Argon, also known as Node.js version 4.2, comes with improvements and significant updates. Node.js is now updated with icu (International Components for Unicode) 56, which includes Unicode data 8.0, a reduced ICU data size, and changes to Stringsearch.

Additionally, 4.2 brings with it an upgraded npm 2.14.7, including a new user guide for npm orgs. Among other changes, npm 2.14.7 also means for developers that it no longer defaults to application/json for json requests.

Node's Argon release comes with a number of small issues, including where calling dns.setServers() while a DNS query is in progress can cause the process to crash on a failed assertion. Also reported is a bug with unreferenced timers running during beforeExit.
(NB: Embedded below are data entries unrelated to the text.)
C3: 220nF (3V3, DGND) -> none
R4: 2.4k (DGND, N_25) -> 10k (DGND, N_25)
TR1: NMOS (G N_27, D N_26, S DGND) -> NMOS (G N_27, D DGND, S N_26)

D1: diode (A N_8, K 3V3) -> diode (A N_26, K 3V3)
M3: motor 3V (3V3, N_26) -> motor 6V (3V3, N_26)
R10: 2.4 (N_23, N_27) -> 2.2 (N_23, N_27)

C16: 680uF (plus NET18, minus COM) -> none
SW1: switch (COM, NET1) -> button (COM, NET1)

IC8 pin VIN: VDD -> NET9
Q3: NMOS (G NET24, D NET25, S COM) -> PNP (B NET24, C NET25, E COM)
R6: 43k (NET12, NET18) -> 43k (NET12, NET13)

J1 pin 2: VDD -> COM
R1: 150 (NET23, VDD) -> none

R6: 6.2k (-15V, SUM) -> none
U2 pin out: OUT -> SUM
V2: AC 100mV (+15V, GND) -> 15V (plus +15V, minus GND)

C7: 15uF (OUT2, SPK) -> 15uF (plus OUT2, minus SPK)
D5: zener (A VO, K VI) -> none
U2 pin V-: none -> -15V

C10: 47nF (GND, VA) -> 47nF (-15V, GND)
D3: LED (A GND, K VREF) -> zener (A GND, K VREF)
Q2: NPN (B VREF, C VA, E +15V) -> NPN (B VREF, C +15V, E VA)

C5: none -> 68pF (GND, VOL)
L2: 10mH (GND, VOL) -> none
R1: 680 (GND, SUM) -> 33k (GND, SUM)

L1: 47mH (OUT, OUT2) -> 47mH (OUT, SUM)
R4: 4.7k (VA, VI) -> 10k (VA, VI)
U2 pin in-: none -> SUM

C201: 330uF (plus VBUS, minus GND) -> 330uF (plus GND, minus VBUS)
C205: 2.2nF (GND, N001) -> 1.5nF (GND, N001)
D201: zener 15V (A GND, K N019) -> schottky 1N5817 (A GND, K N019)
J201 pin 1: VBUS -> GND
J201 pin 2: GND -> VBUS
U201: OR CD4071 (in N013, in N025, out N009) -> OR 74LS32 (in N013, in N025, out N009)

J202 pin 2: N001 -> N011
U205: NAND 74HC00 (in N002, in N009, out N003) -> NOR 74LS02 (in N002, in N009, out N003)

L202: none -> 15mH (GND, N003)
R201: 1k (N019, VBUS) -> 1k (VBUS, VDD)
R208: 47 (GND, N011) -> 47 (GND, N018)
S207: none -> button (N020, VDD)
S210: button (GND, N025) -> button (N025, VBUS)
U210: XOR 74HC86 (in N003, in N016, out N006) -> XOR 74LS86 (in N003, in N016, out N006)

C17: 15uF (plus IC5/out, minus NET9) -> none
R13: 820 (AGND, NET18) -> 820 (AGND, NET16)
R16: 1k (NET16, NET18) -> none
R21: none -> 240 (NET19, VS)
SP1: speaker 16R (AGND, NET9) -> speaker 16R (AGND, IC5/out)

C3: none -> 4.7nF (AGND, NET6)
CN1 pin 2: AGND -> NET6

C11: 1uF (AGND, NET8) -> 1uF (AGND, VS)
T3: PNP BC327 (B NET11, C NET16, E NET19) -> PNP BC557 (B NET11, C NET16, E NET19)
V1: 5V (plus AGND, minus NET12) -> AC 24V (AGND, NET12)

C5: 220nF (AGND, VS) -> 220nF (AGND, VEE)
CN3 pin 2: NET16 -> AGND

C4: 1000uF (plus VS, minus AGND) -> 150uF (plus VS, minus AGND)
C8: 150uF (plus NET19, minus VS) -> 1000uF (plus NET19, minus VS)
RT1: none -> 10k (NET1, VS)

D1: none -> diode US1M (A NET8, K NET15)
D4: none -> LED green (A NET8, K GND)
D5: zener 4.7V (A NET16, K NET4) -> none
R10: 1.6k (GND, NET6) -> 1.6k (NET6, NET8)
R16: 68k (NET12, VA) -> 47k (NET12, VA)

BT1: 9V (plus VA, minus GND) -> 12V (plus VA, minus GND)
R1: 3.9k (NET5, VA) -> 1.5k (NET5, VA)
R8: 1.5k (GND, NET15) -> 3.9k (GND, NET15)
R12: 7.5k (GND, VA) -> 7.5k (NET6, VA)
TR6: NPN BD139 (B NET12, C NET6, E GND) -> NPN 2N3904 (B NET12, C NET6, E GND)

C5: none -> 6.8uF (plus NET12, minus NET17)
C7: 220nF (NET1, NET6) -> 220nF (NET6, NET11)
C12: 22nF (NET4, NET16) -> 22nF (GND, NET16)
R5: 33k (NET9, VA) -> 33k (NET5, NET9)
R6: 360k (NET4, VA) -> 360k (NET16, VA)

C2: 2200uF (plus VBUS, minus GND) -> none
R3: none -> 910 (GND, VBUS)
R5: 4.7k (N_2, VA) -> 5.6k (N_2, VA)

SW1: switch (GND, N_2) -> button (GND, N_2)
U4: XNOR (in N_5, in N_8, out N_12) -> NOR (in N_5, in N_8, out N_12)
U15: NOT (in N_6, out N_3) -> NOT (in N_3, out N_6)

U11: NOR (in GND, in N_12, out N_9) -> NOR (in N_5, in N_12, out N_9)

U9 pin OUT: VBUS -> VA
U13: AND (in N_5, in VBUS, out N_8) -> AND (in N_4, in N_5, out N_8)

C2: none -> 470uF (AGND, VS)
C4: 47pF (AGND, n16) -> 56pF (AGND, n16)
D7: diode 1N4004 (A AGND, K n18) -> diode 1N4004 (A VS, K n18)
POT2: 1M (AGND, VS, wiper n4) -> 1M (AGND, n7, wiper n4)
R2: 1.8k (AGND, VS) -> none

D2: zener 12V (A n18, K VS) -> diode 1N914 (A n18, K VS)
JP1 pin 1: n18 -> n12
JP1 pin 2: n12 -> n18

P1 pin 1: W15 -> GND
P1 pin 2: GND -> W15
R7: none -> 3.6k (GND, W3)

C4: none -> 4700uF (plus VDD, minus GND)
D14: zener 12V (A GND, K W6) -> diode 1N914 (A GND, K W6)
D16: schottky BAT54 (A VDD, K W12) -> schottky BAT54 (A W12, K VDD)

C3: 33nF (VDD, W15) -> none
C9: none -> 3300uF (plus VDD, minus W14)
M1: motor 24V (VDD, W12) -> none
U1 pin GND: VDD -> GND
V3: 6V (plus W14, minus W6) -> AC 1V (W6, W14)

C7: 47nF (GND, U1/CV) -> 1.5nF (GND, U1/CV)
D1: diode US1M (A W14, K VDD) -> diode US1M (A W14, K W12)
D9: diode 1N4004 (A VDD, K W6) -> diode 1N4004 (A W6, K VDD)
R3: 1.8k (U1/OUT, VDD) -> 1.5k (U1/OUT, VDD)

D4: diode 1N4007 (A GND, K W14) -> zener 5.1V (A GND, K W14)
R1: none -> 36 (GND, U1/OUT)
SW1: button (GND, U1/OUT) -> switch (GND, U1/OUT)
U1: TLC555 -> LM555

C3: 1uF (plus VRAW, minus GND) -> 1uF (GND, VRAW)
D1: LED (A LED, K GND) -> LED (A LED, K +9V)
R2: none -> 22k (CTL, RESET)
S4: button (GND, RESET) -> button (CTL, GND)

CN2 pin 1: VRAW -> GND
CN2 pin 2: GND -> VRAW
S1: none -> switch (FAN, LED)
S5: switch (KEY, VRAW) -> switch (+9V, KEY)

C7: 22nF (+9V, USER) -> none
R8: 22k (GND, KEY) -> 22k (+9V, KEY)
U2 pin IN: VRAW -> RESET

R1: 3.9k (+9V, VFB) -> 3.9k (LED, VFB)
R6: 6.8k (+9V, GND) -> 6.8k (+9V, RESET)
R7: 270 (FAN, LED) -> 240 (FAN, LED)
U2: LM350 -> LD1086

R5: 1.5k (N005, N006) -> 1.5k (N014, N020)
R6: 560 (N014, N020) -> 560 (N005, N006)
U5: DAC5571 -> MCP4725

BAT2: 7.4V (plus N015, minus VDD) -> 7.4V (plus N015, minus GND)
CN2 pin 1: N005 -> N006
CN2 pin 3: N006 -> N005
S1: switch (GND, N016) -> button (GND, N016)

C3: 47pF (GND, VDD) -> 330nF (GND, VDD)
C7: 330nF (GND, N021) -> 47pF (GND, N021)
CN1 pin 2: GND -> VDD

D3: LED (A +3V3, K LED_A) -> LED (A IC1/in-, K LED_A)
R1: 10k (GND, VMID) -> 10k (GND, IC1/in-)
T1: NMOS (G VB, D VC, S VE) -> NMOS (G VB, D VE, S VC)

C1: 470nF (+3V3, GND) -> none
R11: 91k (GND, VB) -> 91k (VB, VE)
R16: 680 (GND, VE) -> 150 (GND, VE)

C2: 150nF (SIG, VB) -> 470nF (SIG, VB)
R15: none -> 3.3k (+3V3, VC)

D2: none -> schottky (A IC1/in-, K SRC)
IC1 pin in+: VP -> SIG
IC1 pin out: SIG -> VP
Commenting on the unreferenced timers issue, core team member Trevor Norris said that together with Jeremy Whitlock, Jeremiah Senkpiel and Fedor Indutny he had looked into it at length, describing it as "a bit of a rabbit hole," but that it had been determined that the behavior of beforeExit needed to be better defined.

On Reddit, in the discussion Node.js v4.2.0 will be first LTS release there was some confusion over what the significance of the Long Term Support release meant.

User runvc commented:

What difference does 'LTS' actually make for Node? As far as I can tell I just upgrade to the latest stable when I have time to upgrade or start a new project. Is this mostly for people that don't really know how Node works? Or are they planning to do something that makes old Node versions suddenly stop working?

In the blog post Essential Steps: Long Term Support for Node.js, the chair of the Node.js Foundation Technical Steering Committee, Rod Vagg, says:

The point of establishing an LTS plan for Node is to build on top of an existing stable release cycle by delivering new new versions on a predictable schedule that have a clearly defined extended support lifecycle. While this may seem at odds with the open source tradition of “release early, release often” it is an essential requirement for enterprise application development and operations teams.

Named after the noble gas, the first LTS release marks the beginning of a naming convention based on the Periodic Table of Elements that will be applied to distinguish LTS releases from regular Node.js releases. The gas' lack of chemical reactions have no bearing on the release's name, instead it having been chosen to be first in alphabetical order by the element's starting letter.